Erickson and Good exhibit a little damage from their exclusion off course that needed the use of sweep.
With that, the event was over and we waited as the course closing procedures were enacted. We couldn’t just up and leave. We had to wait as the first the sweeps left, and then the stage start crew. Then one by one, the marshalling points could leave as the green light car passed by. As we were closer to the end of the stage than the start the green light car was a while getting to us, then we could join the convoy out of the stage back to Rally HQ. It was good to get back to Duquette and see everyone. I knew several of the competitors so it was good to get their stories. There was more than one tale of failed brakes as well as interior lights and rally computers going out. Some people certainly had their problems. Although there were only 10 cars running the event, there were over 75 volunteers working all their various tasks, and before prize giving the organizers showed their appreciation of all our efforts by handing out freebies to us. Lorrie and I came away with these magnificent beanie hats. Can’t go to a winter rally without a beanie hat now can you?

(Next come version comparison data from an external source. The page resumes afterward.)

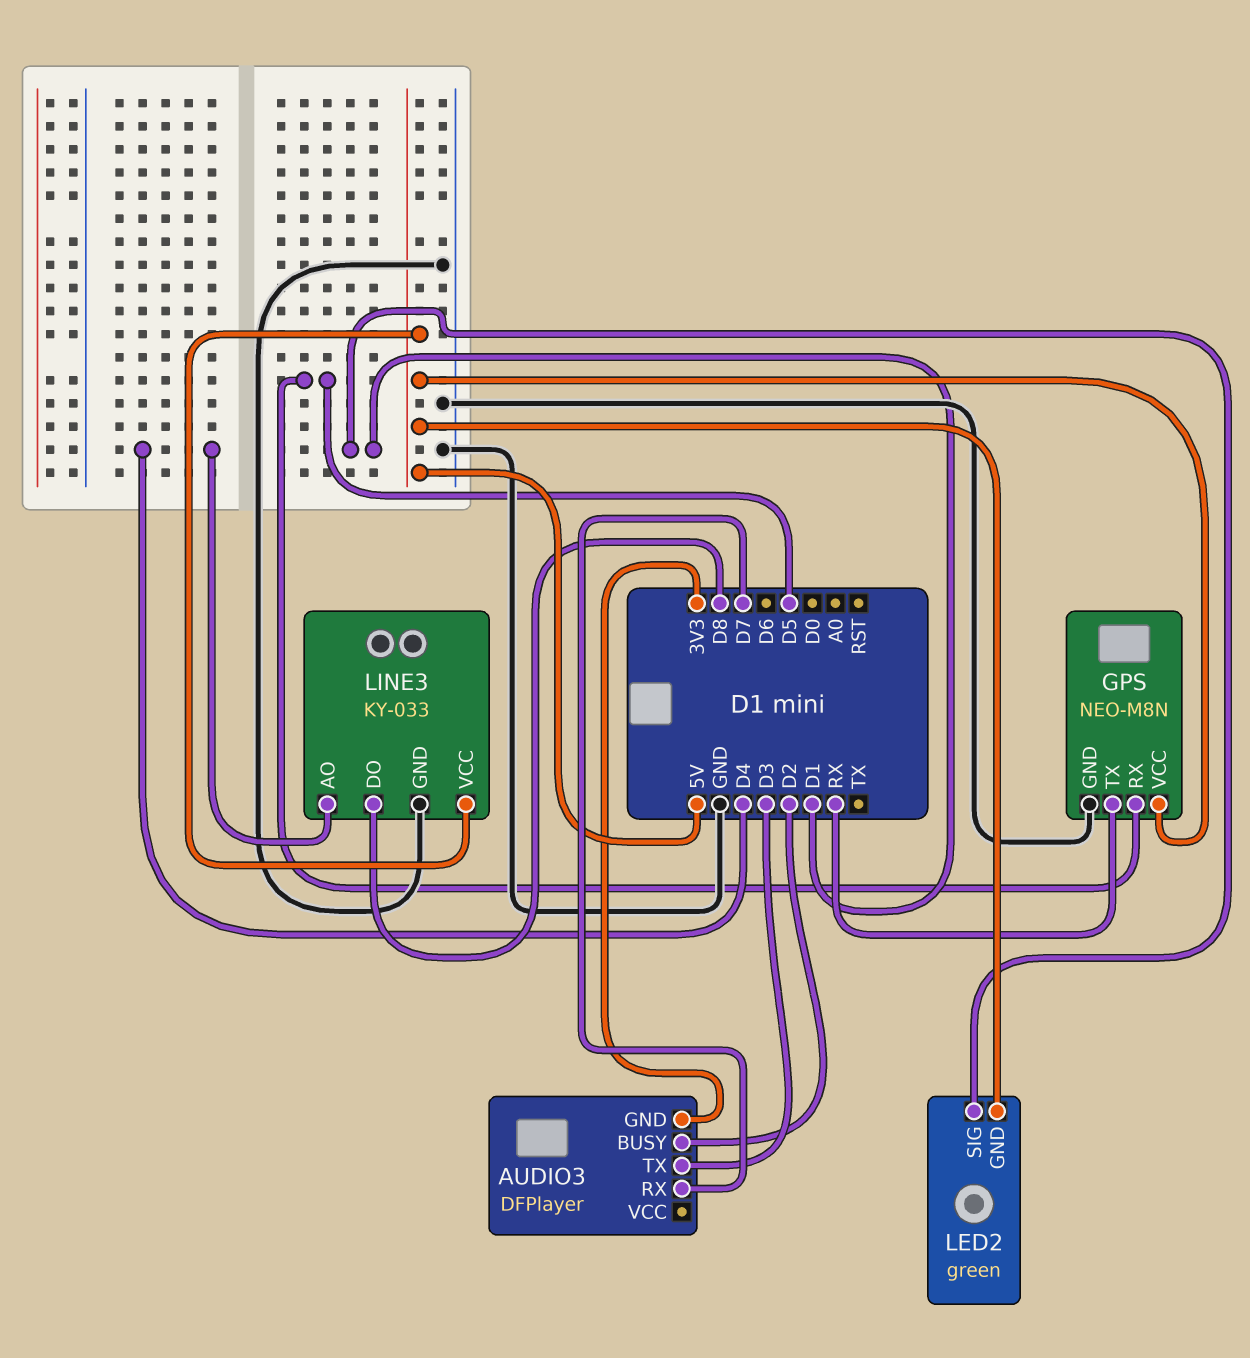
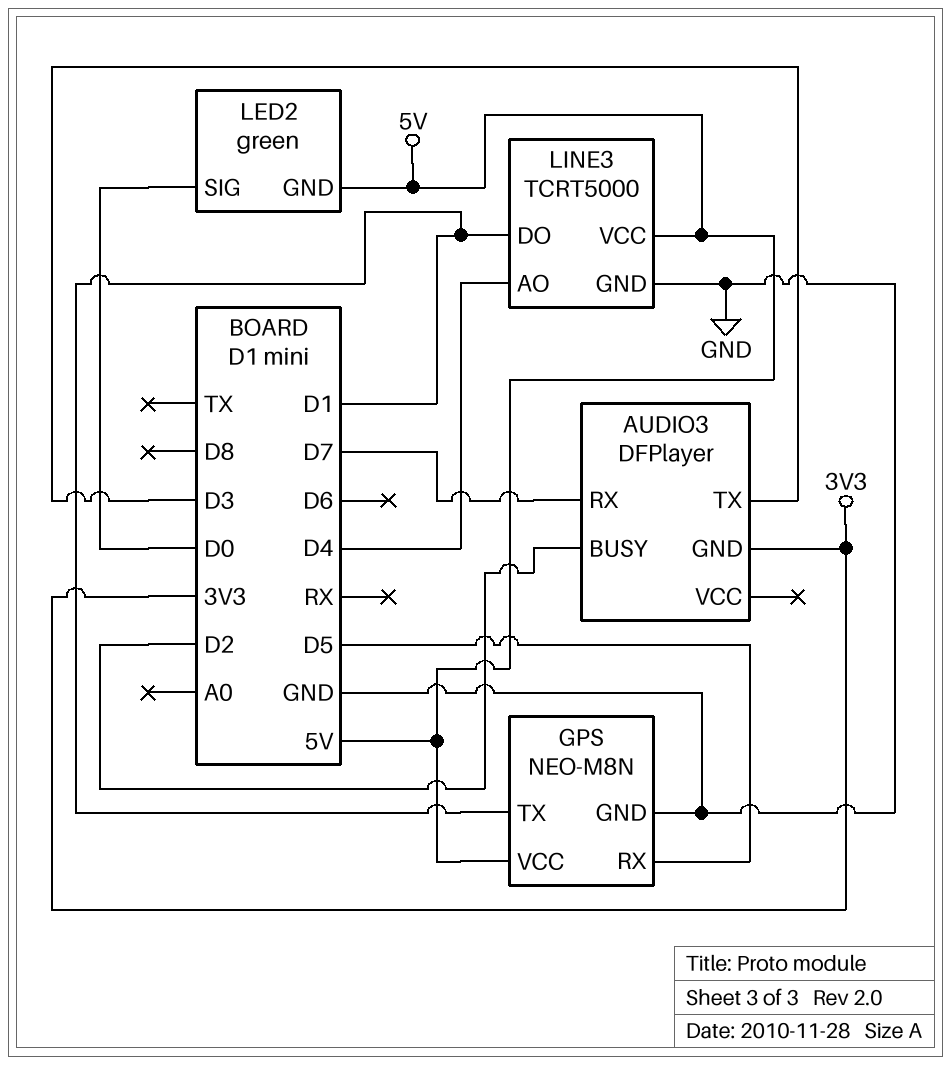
GPS pin TX: RX -> D1
LED2 pin SIG: D1 -> D0
LINE3: KY-033 -> TCRT5000
LINE3 pin DO: D8 -> D1

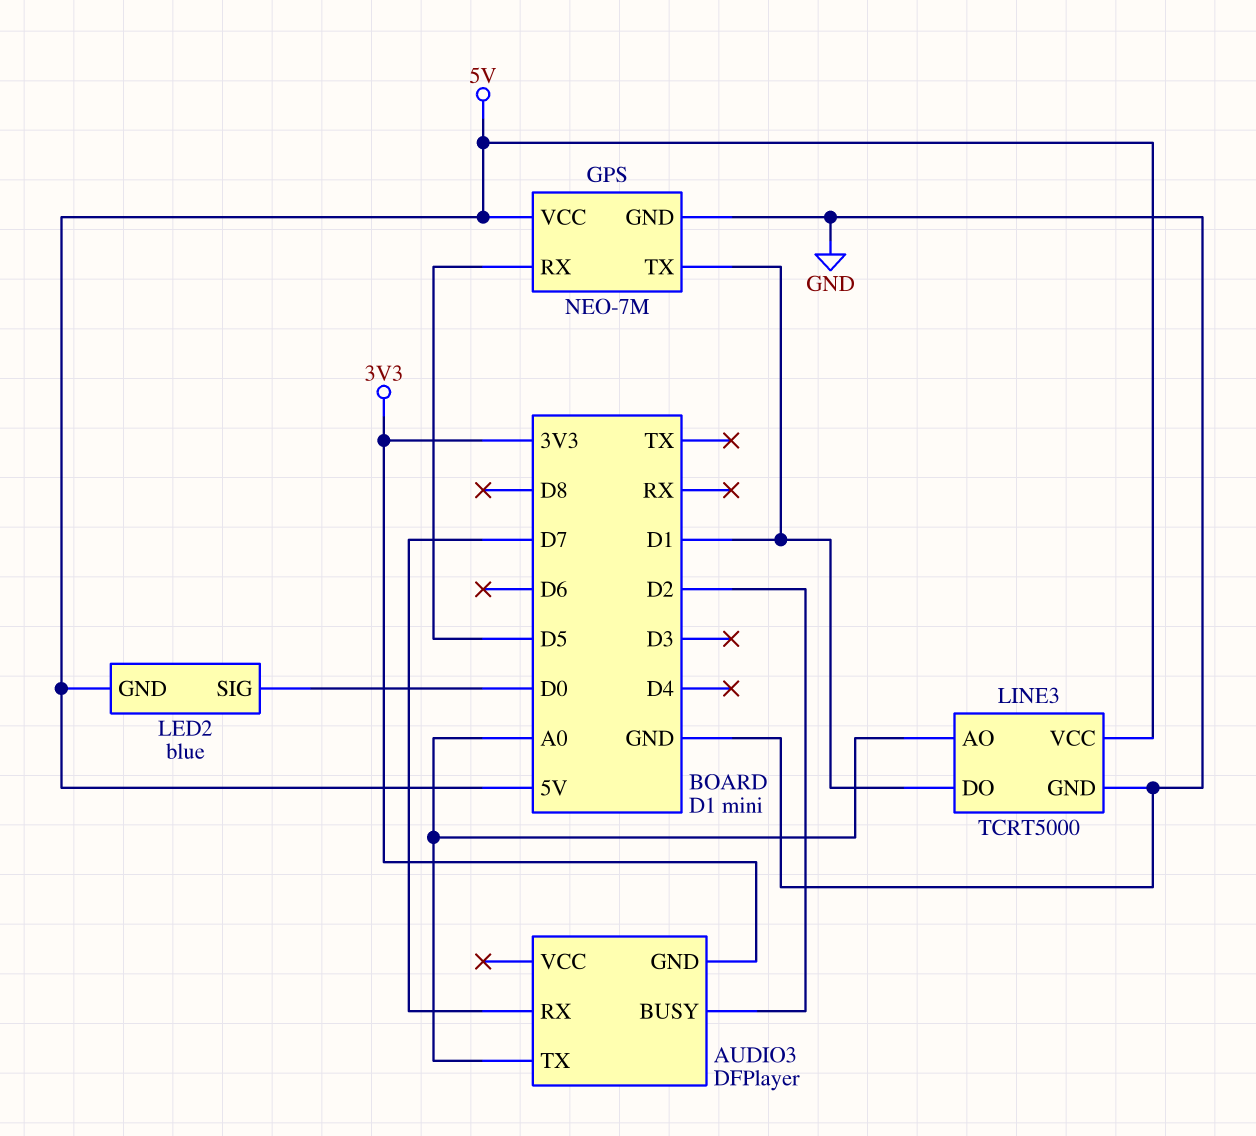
AUDIO3 pin TX: D3 -> A0
GPS: NEO-M8N -> NEO-7M
LED2: green -> blue
LINE3 pin AO: D4 -> A0

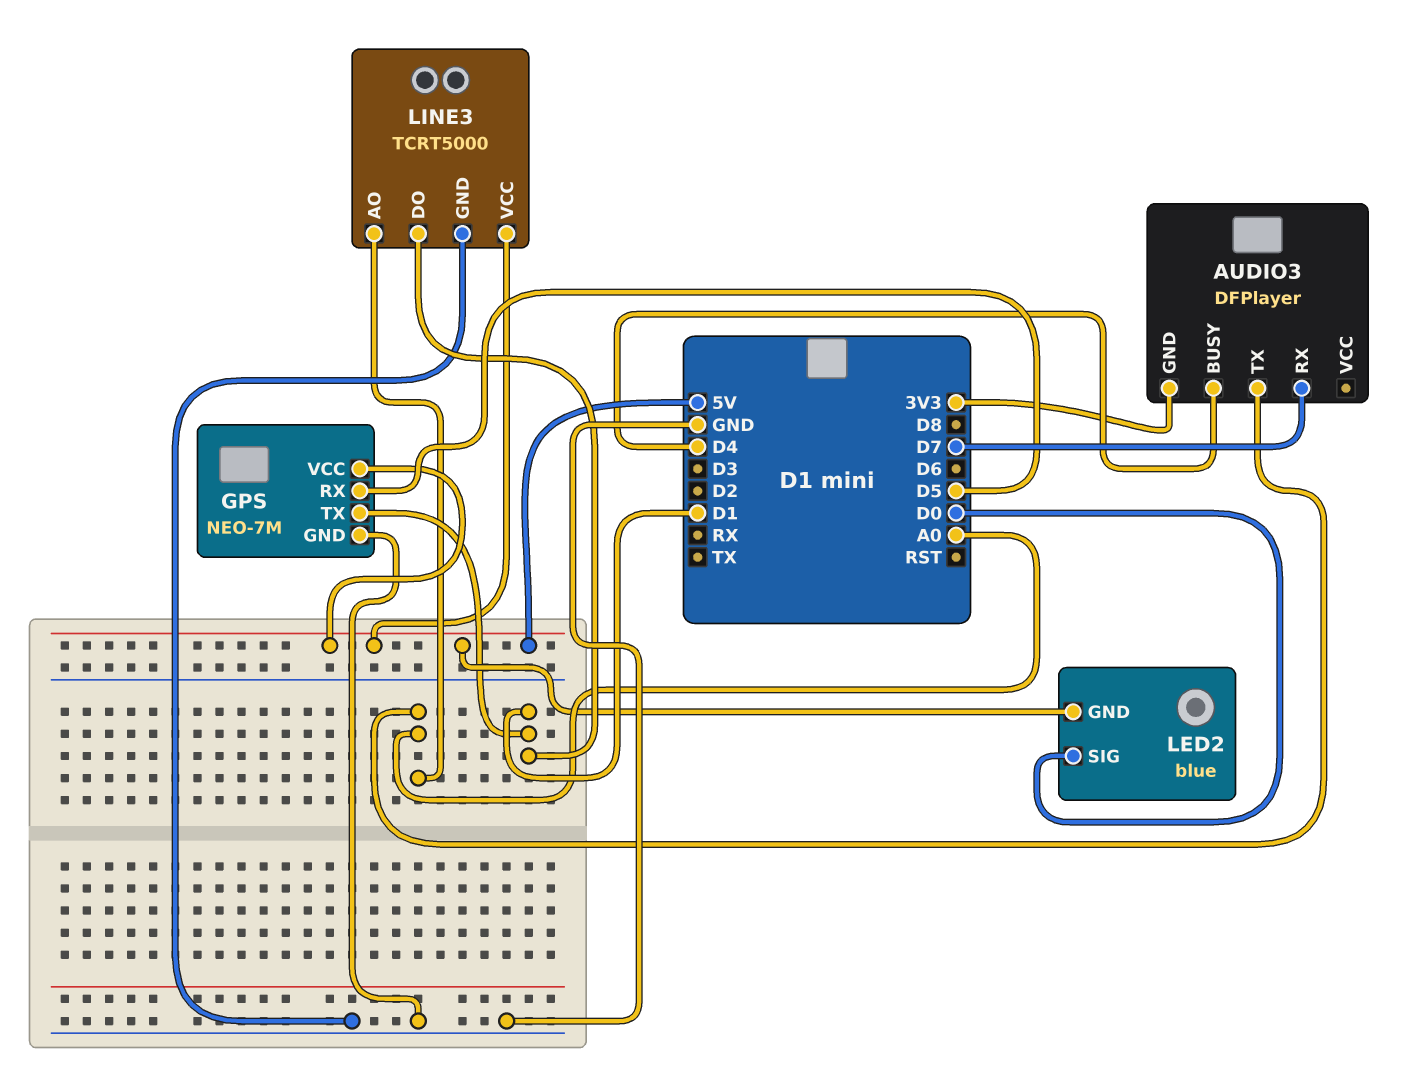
AUDIO3 pin BUSY: D2 -> D4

Magnificent Beanie hats for the volunteers. I love it. Thanks Nemadji Winter Trail Rally and Rally Superstore!
All in all, Nemadji was a great event to be involved with. Thanks to Chairman Susi Little and her team for organizing everything, making it such an enjoyable experience. We both look forward to going back next year wether it’s to compete or volunteer it won’t matter. It’s sure to be a good time.
Results? You want results as well? Here you are then. The official results as posted at Duquette community hall. A good win for Nathan Usher and Marianna Langosh in 4 wheel drive and Matt Coatsworth and Ben Anderson just edged out Al Dantes and Brendon Snyder in 2 wheel.